Nike CTR360 & CTR360 II - What's the difference?

To follow up on the release of the new Nike CTR360 Maestri II football boot's we thought it would be a good idea to compare the new boot with its massively successful predecessor, the original Nike CTR360.

The CTR360 boots have built a great reputation during their short time on the market. For Nike, the risk was trying to change something that wasn't broken. The new boots feature subtle amendments and improvements that will hopefully keep the army of CTR fans happy.






Looks-wise, Nike have reverted back to the two-block colour scheme that was used in the first set of CTR's before Nike introduced the gradient colourway CTR boots.





When the CTR was first released, everyone was surprised to see how effectively the boots stood out on television and live at a game. The use of two contrasting colours at either side of the boot was visually very strong for Nike and became a trademark for the CTR football boots.





The shape and size of the dampening pads on the front upper of the boots have changed. On the new CTR II football boots they are larger and feature different shaped grooves which now match the design of the inside control pads.
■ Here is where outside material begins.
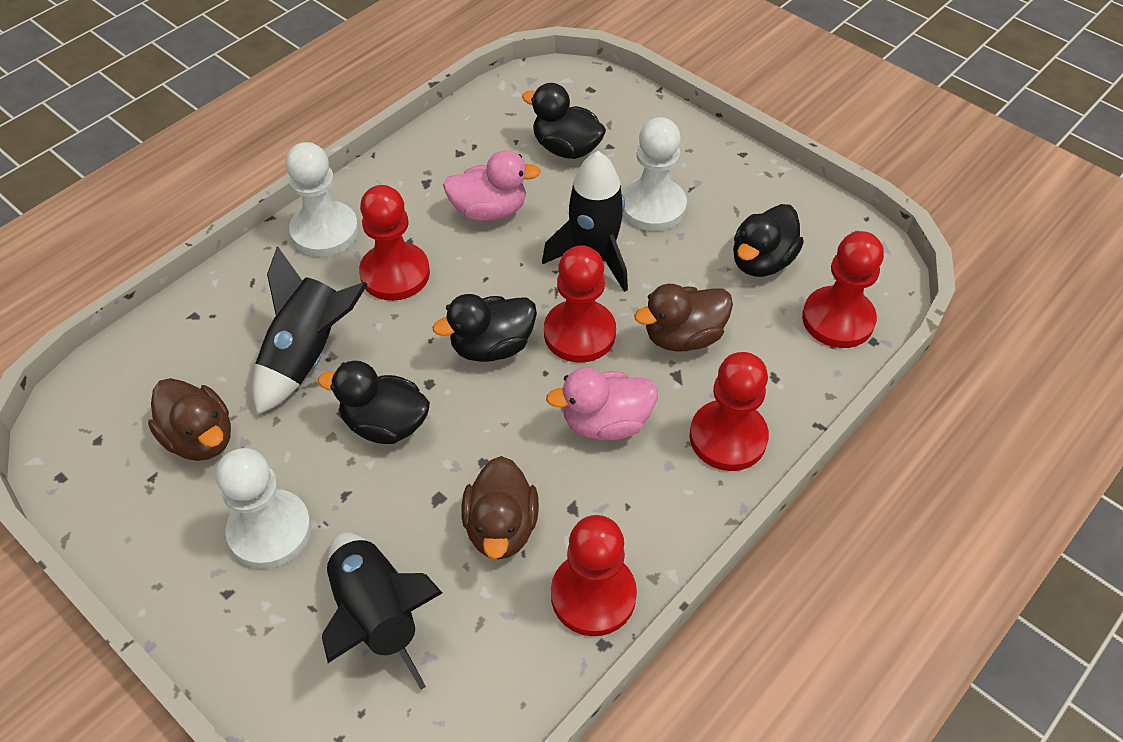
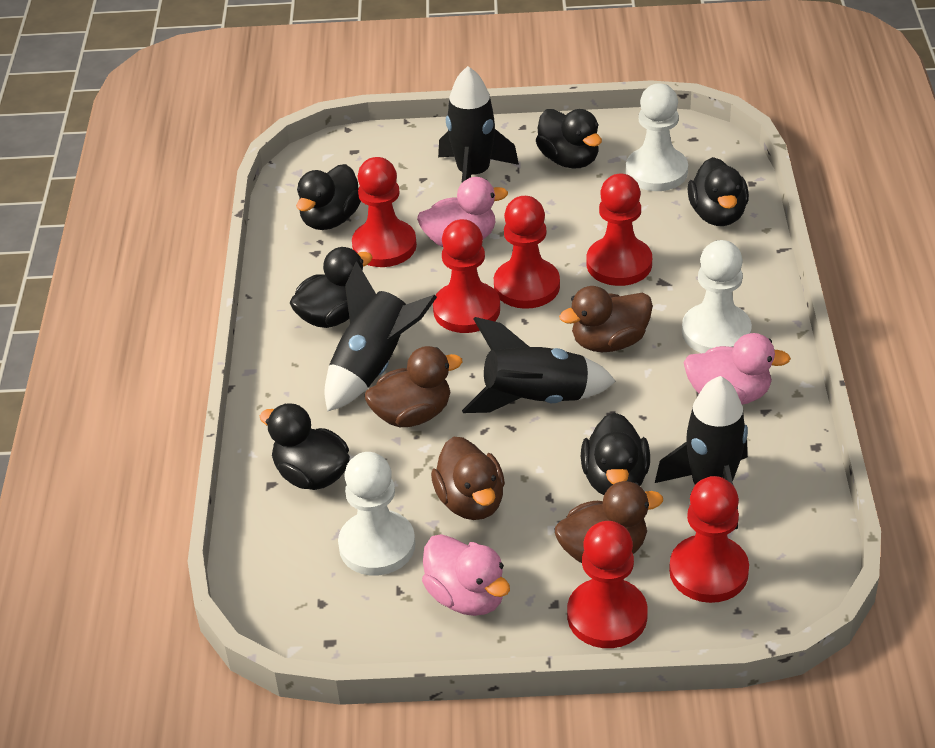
black duck: 4 -> 6
black rocket: 3 -> 4
brown duck: 3 -> 4
pink duck: 2 -> 3
red pawn: 5 -> 6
The control pads on the instep of the new CTR II football boots have also changed. On the new Nike CTR boots, the main pad features a fin-like design reminiscent of the Nike T90 Laser III boots. This injected instep pad offers grip-like traction for more precise ball control.
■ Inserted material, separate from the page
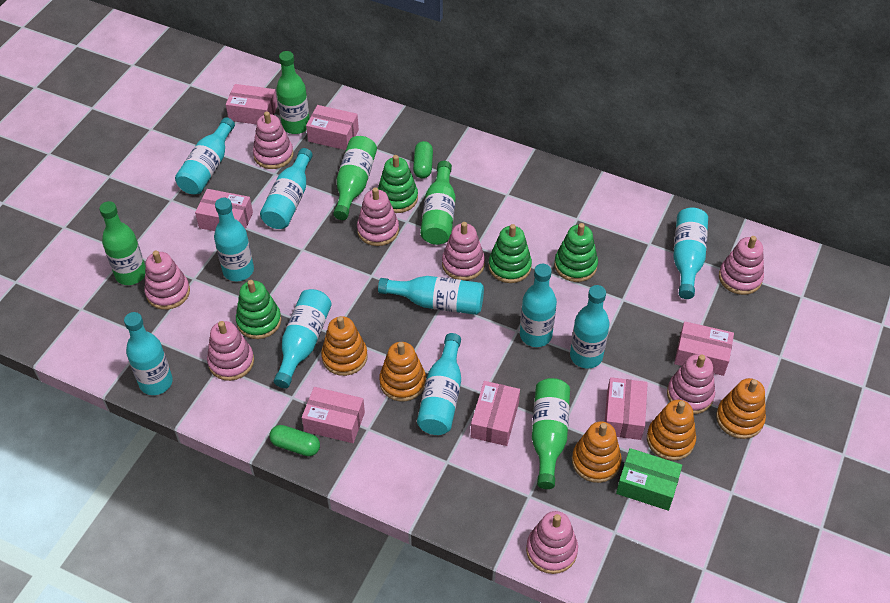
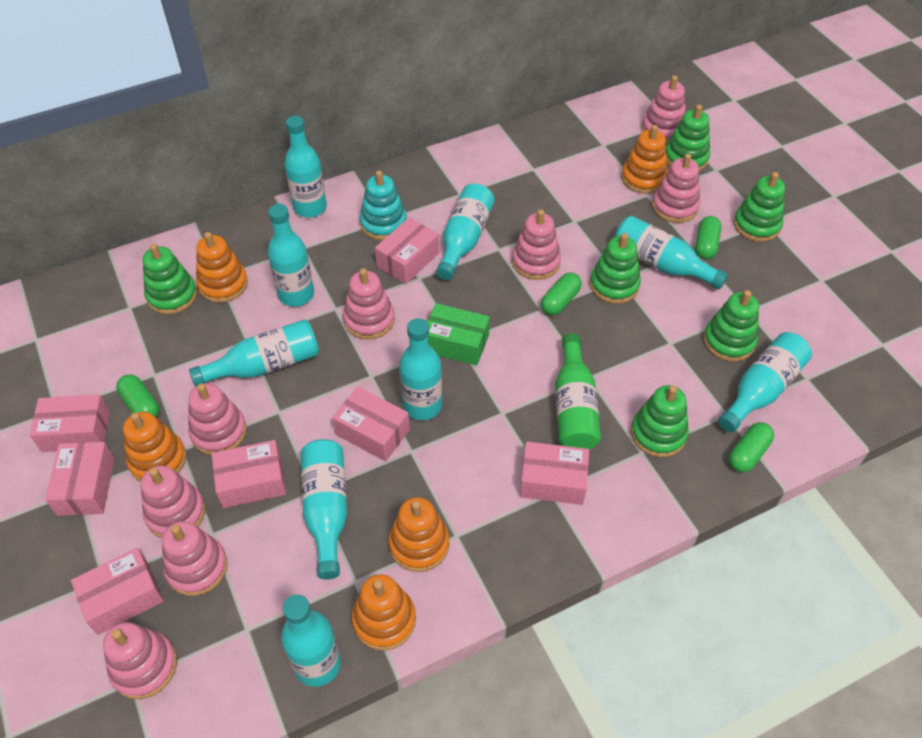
green bottle: 5 -> 1
green capsule: 2 -> 4
green stacking toy: 4 -> 6
turquoise bottle: 10 -> 9
turquoise stacking toy: 0 -> 1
The memory foam featured on the instep of the original CTRs has now been replaced with another control pad designed to offer further enhanced ball control and feel.



This 'Pass and Receive Pad' is an injected instep pad with grip-like traction that allows precise ball control. The design of this has been inspired from the grip design featured on a Nike golf putter.
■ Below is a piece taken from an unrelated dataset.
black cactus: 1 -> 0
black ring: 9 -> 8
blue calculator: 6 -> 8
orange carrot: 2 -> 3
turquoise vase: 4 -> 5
Nike have addressed the problem that some people were experiencing with the internal lace loop system on the original CTR boots. Some were finding that the lace loops were breaking away too easily and to combat this, Nike have replaced all internal loops with a traditional lacing system.





So what do you think of the new CTR Maestri II football boot's? Have Nike achieved the tough ask of improving the original CTR boots or will you CTR owners out there be sticking with your originals?